High frequency trading has come under increased scrutiny since the “Flash Crash” of May 6, 2010. Reports showed high frequency trades were not the primary cause of the crash, and the causes of the Flash Crash have yet to be fully determined. Nonetheless, the Securities and Exchange Commission and Commodity Futures Trading Commission proposed additional regulations on high frequency trading (HFT), including implementation of a “circuit breaker” that would end trading for any stock in the S&P 500 that moves up or down more than 10 percent within a five-minute period across all U.S. equity markets.
In an October 2012 letter, the Chicago Federal Reserve outlined the results of a survey it conducted of financial industry professionals who voiced concerns about HFT. The letter made several recommendations for new rules and controls, including new limits on the numbers of orders allowed in a given time period, the creation of a “kill switch” mechanism that would stop trading at one or more levels to avert widespread disruption, implementing position limits that set the maximum position a firm can take during one day, and limits on profit and loss.
Several proposals currently under consideration would either slow the rate and number of trades considerably or end them altogether. The first set of proposed changes would add new limits on how rapidly trades could be made. Instead of allowing a constant stream of transactions, trades would have to be processed in groups, or packets, after a certain interval of time. Other proposals would automatically disconnect a financial company’s session completely should messaging exceed a certain message speed.

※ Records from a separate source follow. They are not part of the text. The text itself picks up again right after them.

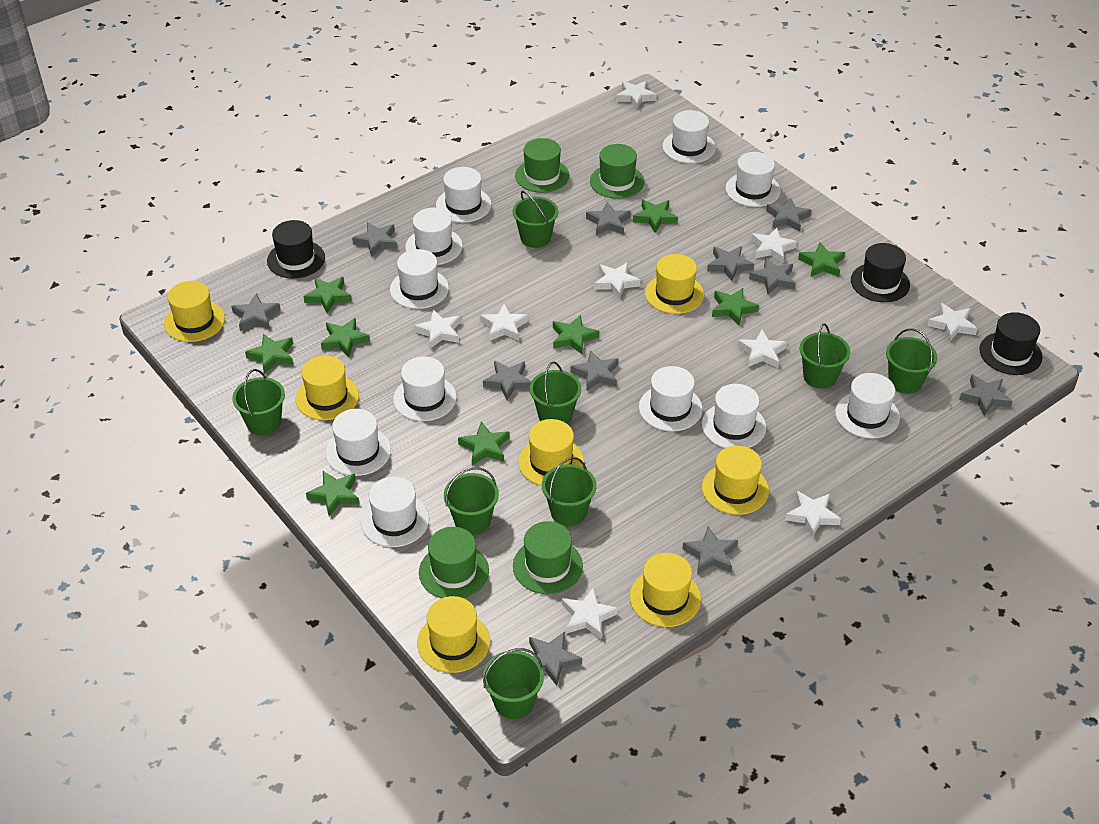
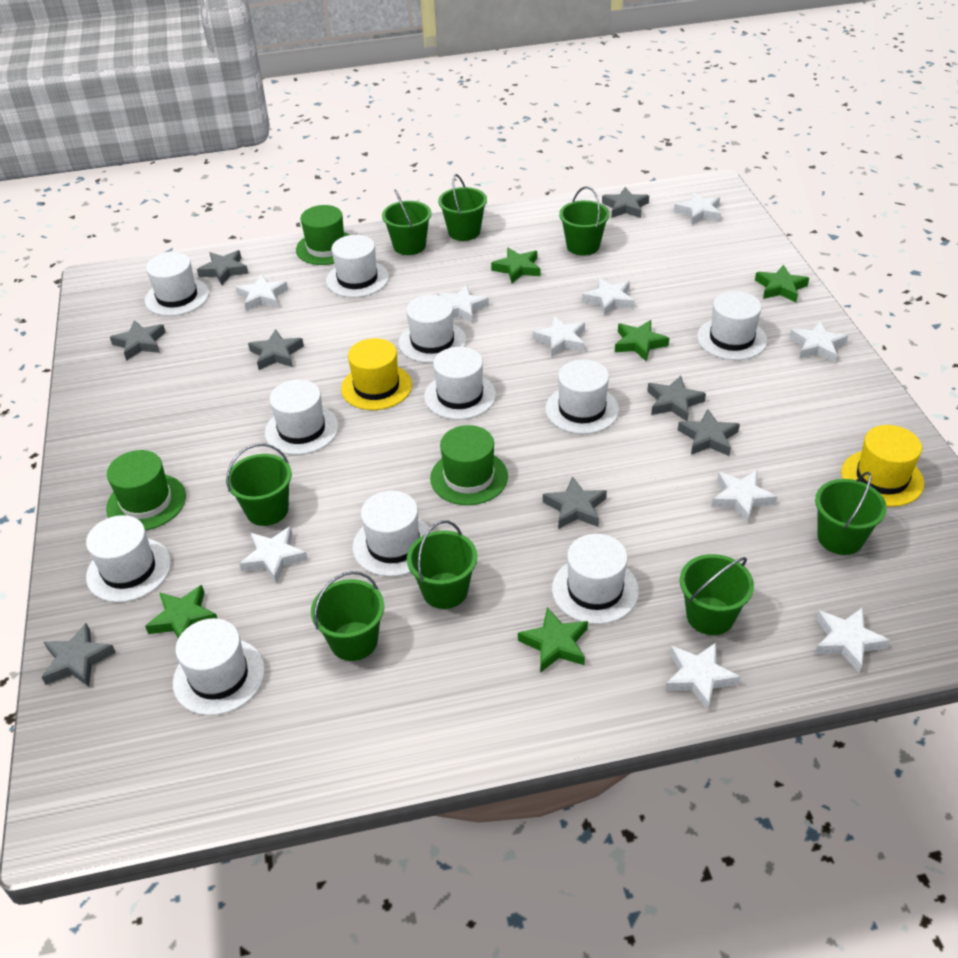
black hat: 3 -> 0
green hat: 4 -> 3
green star: 9 -> 5
grey star: 11 -> 8
white star: 9 -> 10
yellow hat: 7 -> 2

The most popular—and most disruptive—proposal being considered to regulate HFT is the creation of a financial transaction tax to be imposed on every financial transaction that investors make. Proponents of a financial transaction tax argue it would deter firms from manipulating the HFT system and slow down the pace of trading. Two financial transaction taxes being considered are Rep. Keith Ellison’s (D-MN) Inclusive Prosperity Act, which would levy a sales tax of 0.5 percent on stocks and smaller amounts on the trades of bonds, derivatives, or other financial speculation; and Rep. Chaka Fattah’s (D-PA) Debt Free America Act, which would replace the personal income tax and the Alternative Minimum Tax with a 1 percent fee on all cash, credit, debit, and stock or bond transactions.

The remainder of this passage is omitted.